I understand the emotional response here, but I don't think it's rational. GKE has to work as a business, or else the whole thing is in trouble.

I think GKE provides tons of value, but people tend to under-estmate that. In order to keep providing that value, we need to make sure it is sustainable.

I'm really, truly sad that you perceive it as bait-and-switch, but I disagree with that characterization. If you want to move off GKE, I'll go out of my way to help you, but I urge you to take a big-picture look at the TCO.


To be fair, it's unusual for a product at this scale to go from free to paid. It's also unusual for it to happen to a product which already went from paid to free once before.

I don't agree with the parent that it's a bait-and-switch, but I also don't think what's happening is an emotional response. For many people and companies, clusters being free have been a feature of Google Cloud. Making it a paid feature completely changes the dynamic.

It's an unexpected announcement that will further sour sentiment about Google as a company. It's really hard to build trust in this industry, and it's really easy lose it. Google has this thing about announcing changes that blow up negatively on HN, and could learn from this.
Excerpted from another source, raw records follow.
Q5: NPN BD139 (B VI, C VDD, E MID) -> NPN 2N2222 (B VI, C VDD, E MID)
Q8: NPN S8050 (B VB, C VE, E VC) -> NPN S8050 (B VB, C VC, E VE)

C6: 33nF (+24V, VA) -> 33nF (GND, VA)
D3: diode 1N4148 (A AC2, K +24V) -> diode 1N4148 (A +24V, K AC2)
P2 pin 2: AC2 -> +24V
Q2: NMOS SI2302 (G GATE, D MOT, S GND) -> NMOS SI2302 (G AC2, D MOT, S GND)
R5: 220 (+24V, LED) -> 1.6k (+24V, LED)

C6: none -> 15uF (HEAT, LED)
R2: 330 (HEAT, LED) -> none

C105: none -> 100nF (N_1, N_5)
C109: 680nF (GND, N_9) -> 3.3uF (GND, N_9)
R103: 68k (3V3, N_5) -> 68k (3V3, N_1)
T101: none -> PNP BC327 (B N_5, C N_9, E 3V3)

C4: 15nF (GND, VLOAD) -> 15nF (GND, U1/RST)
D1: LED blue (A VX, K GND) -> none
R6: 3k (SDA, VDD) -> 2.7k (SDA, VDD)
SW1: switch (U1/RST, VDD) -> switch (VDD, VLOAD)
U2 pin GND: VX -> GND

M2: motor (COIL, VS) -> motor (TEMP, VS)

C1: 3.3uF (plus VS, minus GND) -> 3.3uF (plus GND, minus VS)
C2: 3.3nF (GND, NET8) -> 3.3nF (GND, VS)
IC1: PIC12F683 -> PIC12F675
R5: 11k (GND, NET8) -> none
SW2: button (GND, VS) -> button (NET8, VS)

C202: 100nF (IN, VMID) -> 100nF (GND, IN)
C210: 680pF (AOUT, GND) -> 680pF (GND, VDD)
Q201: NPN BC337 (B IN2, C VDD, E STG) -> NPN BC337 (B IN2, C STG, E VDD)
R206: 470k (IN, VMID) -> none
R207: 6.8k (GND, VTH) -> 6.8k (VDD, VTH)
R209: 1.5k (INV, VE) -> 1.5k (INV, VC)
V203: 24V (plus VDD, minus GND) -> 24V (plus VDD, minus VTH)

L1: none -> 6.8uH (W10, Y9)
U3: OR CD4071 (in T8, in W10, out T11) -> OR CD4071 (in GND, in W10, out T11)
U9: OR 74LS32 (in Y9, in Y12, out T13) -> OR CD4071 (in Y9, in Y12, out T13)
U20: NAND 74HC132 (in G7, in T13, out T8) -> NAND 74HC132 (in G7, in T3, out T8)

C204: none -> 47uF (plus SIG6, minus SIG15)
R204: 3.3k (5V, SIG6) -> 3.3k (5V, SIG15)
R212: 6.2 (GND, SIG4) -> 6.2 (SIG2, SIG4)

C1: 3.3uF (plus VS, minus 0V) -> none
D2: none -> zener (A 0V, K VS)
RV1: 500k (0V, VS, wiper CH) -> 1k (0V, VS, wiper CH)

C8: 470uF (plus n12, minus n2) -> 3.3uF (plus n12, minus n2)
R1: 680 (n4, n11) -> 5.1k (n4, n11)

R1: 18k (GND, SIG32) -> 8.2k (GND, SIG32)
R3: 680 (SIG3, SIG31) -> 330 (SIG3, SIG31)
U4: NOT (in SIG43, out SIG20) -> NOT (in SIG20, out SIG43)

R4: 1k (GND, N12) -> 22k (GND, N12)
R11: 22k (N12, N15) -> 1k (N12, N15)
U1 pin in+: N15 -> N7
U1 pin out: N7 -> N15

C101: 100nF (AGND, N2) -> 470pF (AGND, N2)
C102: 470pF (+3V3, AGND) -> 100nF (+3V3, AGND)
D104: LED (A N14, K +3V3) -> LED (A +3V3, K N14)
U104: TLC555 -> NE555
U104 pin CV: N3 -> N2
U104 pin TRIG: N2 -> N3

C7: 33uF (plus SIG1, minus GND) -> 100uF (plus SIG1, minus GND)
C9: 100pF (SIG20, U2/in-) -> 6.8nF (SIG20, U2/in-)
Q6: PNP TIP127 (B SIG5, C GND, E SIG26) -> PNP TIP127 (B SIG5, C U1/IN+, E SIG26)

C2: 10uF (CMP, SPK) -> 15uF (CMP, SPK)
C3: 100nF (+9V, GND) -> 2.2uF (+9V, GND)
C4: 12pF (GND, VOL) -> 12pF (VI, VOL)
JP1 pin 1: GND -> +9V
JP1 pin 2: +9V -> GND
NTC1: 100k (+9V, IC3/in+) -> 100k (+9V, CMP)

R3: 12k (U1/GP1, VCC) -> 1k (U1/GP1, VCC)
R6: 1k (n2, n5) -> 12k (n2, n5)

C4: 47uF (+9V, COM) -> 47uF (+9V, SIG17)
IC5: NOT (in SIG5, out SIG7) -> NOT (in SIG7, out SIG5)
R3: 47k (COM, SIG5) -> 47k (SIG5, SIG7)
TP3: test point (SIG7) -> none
(For the record, I'm a big fan of Kubernetes, and I like GKE a lot.)


This kind of mentality is why Google is struggling. You forget that your customers are human and make emotion-driven decisions. This price increase proves that you are not making sustainable long-term decision and you are willing to dump the cost of that mistake on your customers.

We already don't trust Google to provide long-term, stable, reliable infrastructure and each time something like this happens, we become more convinced that Google isn't trustworthy.


I think part of the optic's issues is your peers seem to be offering similar services for free, while being sustainable.


EKS has always had a fee.

AKS, well, I don't have any insight into their business, but I have my suspicions.